DePaul University will move the “vast majority” of its fall classes online and limit its residential halls to students with exceptional circumstances in response to the worsening COVID-19 pandemic, the university announced Wednesday. “We do not believe that currently there is a reasonable way to open the campus to the […]

DePaul University will move the “vast majority” of its fall classes online and limit its residential halls to students with exceptional circumstances in response to the worsening COVID-19 pandemic, the university announced Wednesday.

“We do not believe that currently there is a reasonable way to open the campus to the full extent we originally had planned and continue to effectively manage the potential health risks to the university and local community,” DePaul administrators wrote in emails to students, faculty and staff. The university hopes to welcome more students back to campus in the winter term if health conditions allow, the emails said.

The change is a marked retreat from the university’s reopening plan to “deliver as many classes as possible safely on campus this fall” that was announced mid-May.
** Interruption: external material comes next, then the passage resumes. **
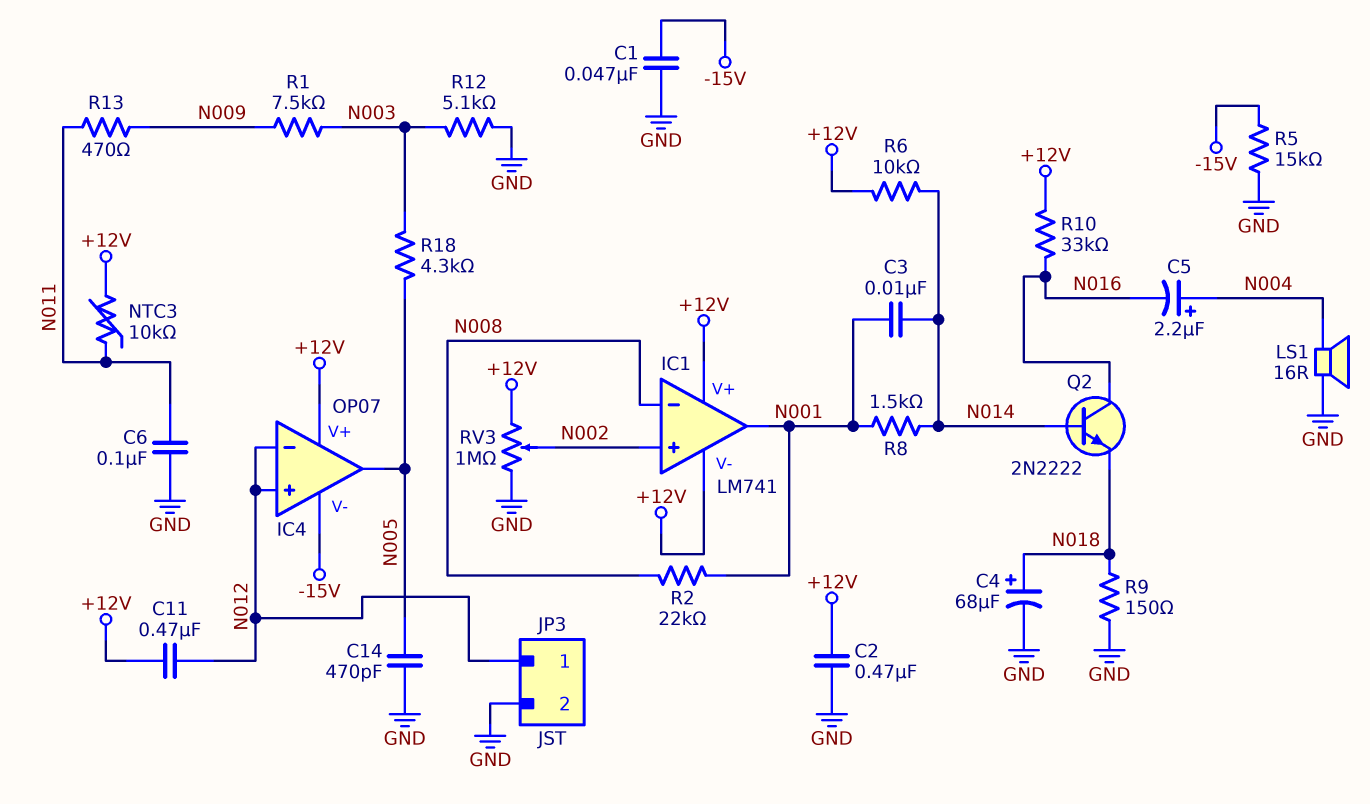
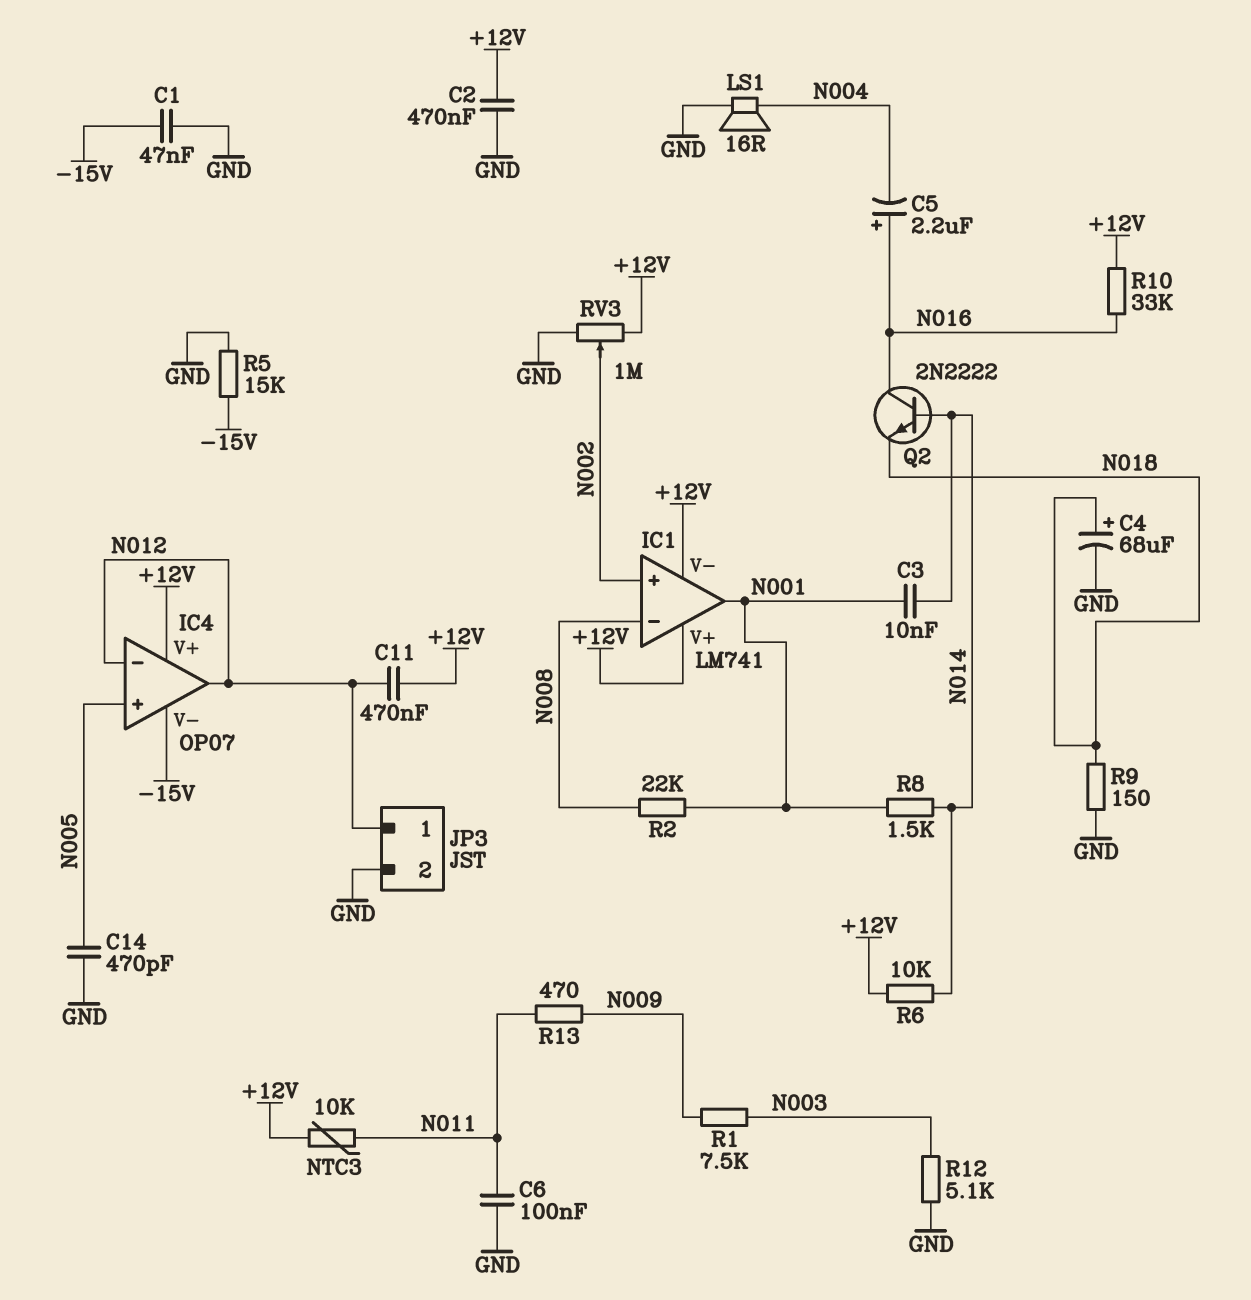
C5: 2.2uF (plus N004, minus N016) -> 2.2uF (plus N016, minus N004)
IC4 pin in+: N012 -> N005
IC4 pin out: N005 -> N012
R18: 4.3k (N003, N005) -> none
Classes will now be delivered via remote formats with “few exceptions for pedagogical reasons.” Students enrolled for on-campus classes will receive information “soon” about whether their courses will remain in-person, the email to students said.

Faculty members will hear from their department about any changes to course formats, and staff will contact their managers about in-person requirements, said the email to faculty and staff.

To reduce campus density, housing in university residential halls will not be available for most students who’d planned to live there. All students no longer living on campus for the fall will be automatically refunded for housing and dining charges.

It remains to be seen whether students will come back to Chicago to live in off-campus housing despite the new announcement.

Residential halls will be open for students “whose situations make it extremely difficult or impossible for them to live or study from home,” said an email to all residential students. Those could include students with safety concerns in their current housing or are dependent on university resources like dining and technology as well as some international students and athletes.

Students who still have in-person courses scheduled after class formats are updated “in a few days” could also be considered.

Students who live on campus this fall will be placed in single rooms but charged the double room rate of $3,367 per quarter. Pricing for meal plans are yet to be determined, the email said.

DePaul will also cancel the student activity fee and the athletics fee. The student U-Pass granting unlimited access to CTA buses and trains will be optional.

Campus will be “a bit more open than it was in spring quarter,” administrators said in their emails. Most DePaul buildings will be accessible, including faculty offices, library services and some computer labs.

Two town halls, one for students and parents as well as another for faculty and staff, are being planned for next week.

The change comes after administrators said at the end of July they were reconsidering initial reopening plans for a partially in-person fall semester.

There are currently 297 newly confirmed cases daily and a 5% positivity rate of coronavirus in Chicago based on a seven-day rolling average.

Loyola University Chicago recently announced it would not reopen its dormitories this fall, reversing an earlier plan.